21. Share-Based Compensation
Stock Options
Under the Company’s 2007 Stock Incentive Plan (the ‘‘2007 Stock Plan’’), stock options, restricted stock,
stock appreciation rights (SARs), or other stock-based awards may be granted to officers and other employees of
the Company, including its subsidiaries and operating divisions worldwide. Nonemployee directors are also
eligible to receive awards under this plan. Options for employees become exercisable in substantially equal
annual installments over a three-year period, beginning with the first anniversary of the date of grant of the
option, unless a shorter or longer duration is established at the time of the option grant. Options for
nonemployee directors become exercisable one year from the date of grant. On May 19, 2010, the 2007 Stock Plan
was amended to increase the maximum number of shares of stock reserved for all awards to 12,000,000. The
options terminate up to ten years from the date of grant.
In connection with the original approval of the 2007 Stock Plan, the Company stated it would no longer
grant stock awards under the 2003 Stock Option and Award Plan, the 1998 Stock Option and Award Plan, and the
2002 Foot Locker Directors’ Stock Plan (the ‘‘2002 Directors’ Plan’’), although awards previously made under those
plans and outstanding on May 30, 2007 continue in effect and are governed by the provisions of those plans. In
addition, options to purchase shares of common stock remain outstanding under the Company’s 1995 Stock
Option and Award Plan; however, no further awards may be made under this plan.
The 2002 Directors’ Plan replaced both the Directors’ Stock Plan, which was adopted in 1996, and the
Directors’ Stock Option Plan, which was adopted in 2000. No further grants or awards may be made under either of
the prior plans. Options granted prior to 2003 have a three-year vesting schedule. Options granted beginning in
2003 became exercisable one year from the date of grant.

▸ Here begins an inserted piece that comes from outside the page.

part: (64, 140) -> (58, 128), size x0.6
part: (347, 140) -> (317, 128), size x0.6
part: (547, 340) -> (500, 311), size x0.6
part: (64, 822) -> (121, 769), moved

Employees Stock Purchase Plan
Under the Company’s 2003 Employees Stock Purchase Plan (‘‘the Plan’’), participating employees are able to
contribute up to 10 percent of their annual compensation, not to exceed $25,000 in any plan year, through
payroll deductions to acquire shares of the Company’s common stock at 85 percent of the lower market price on
one of two specified dates in each plan year. Under the Plan, 3,000,000 shares of common stock are authorized for
purchase beginning June 2005. Of the 3,000,000 shares of common stock authorized for purchase under this plan,
764 participating employees purchased 278,212 shares in 2010, and 604 participating employees purchased
125,992 shares in 2009. To date, a total of 941,929 shares have been purchased under this plan.

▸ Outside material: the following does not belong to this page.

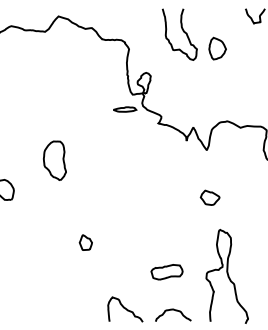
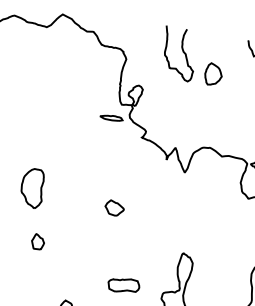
part: (54, 160) -> (32, 187), moved
part: (209, 197) -> (114, 207), moved
part: (85, 242) -> (37, 241), moved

Share-Based Compensation Expense
Total compensation expense related to the Company’s share-based compensation plans was $13 million,
$12 million, and $9 million for 2010, 2009, and 2008 respectively. The total related tax benefit realized for the
year ended January 29, 2011 was $3 million and was not significant for 2009 and 2008.
Valuation Model and Assumptions
The Company uses a Black-Scholes option-pricing model to estimate the fair value of share-based awards.
The Black-Scholes option-pricing model incorporates various and highly subjective assumptions, including
expected term and expected volatility.